En 2019, la bureaucratie a imposé le contrat de manière manifestement anti-démocratique, mettant fin à la grève avant même que les travailleurs n’aient voté sur l’accord de principe, et ne leur donnant que des «points saillants» sélectifs du contrat sur lesquels voter.
En 2021, la bureaucratie de l’UAW s’est efforcée d’isoler les grévistes de Volvo Trucks des travailleurs de Mack.
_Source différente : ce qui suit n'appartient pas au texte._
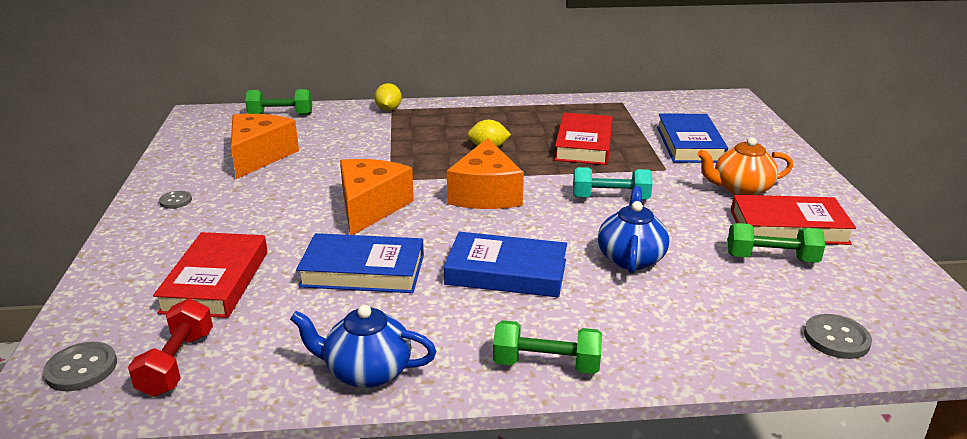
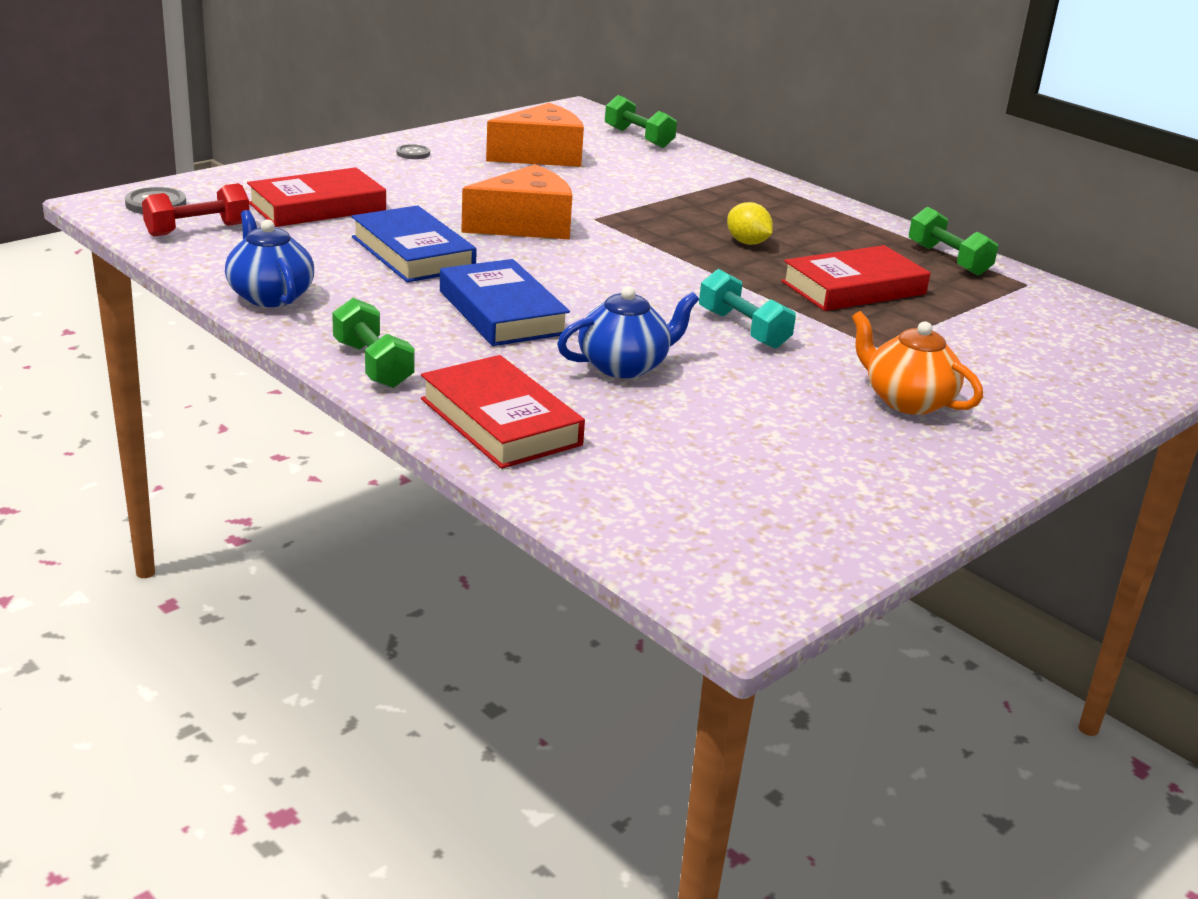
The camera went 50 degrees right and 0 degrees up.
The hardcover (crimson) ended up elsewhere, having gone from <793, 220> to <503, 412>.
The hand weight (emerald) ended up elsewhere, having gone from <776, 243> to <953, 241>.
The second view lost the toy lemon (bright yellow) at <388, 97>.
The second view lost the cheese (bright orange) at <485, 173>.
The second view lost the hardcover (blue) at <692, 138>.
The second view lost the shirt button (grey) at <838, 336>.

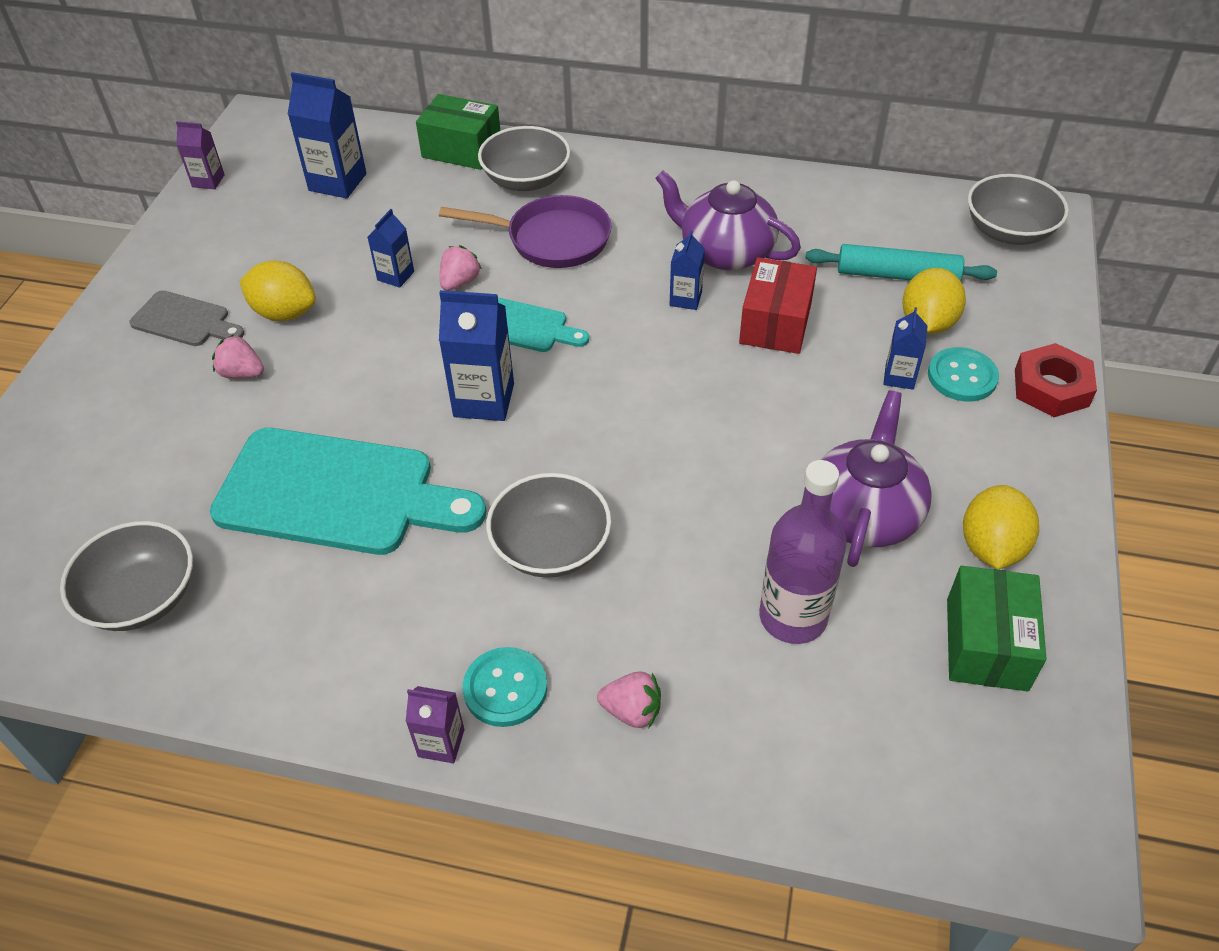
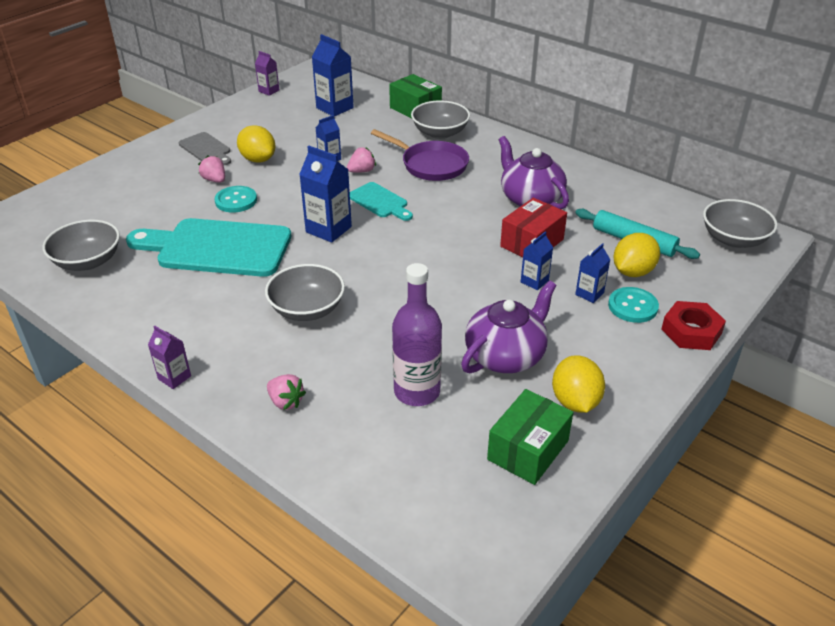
The camera went 25 degrees right and 10 degrees down.
The chopping board (teal) at <348, 491> ended up facing another way, 150 degrees clockwise from before.
The shirt button (teal) ended up elsewhere, having gone from <505, 687> to <236, 199>.
The juice carton (blue) ended up elsewhere, having gone from <687, 270> to <537, 260>.
The toy lemon (bright yellow) at <1001, 527> ended up facing another way, 45 degrees counterclockwise from before.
Dans une première indication de la rébellion croissante de la base, les travailleurs de Volvo avaient rejeté trois contrats de concessions approuvés par l’UAW. Pendant la grève, l’UAW a forcé les travailleurs de Mack à travailler sur des cabines fabriquées par des briseurs de grève à l’usine en grève de New River Valley, malgré les appels des travailleurs à refuser de manipuler ce produit par solidarité avec leur usine sœur.
«La révolte de la base contre les concessions soutenues par l'UAW s’amplifie» ajoute Lehman, «cette année déjà, les travailleurs des batteries Clarios ont rejeté deux contrats de capitulation de l’UAW, et les travailleurs de Lear Seating en ont récemment rejeté trois ».
«Nous avons besoin de structures sur le terrain contrôlées par les travailleurs pour organiser cette résistance et mener une véritable lutte pour les besoins des travailleurs. Je demande à mes frères et sœurs de Mack de rejoindre le comité des travailleurs de la base de Mack Trucks et de le construire, et de s’associer au réseau croissant de comités de travailleurs militants dans toute l’industrie automobile.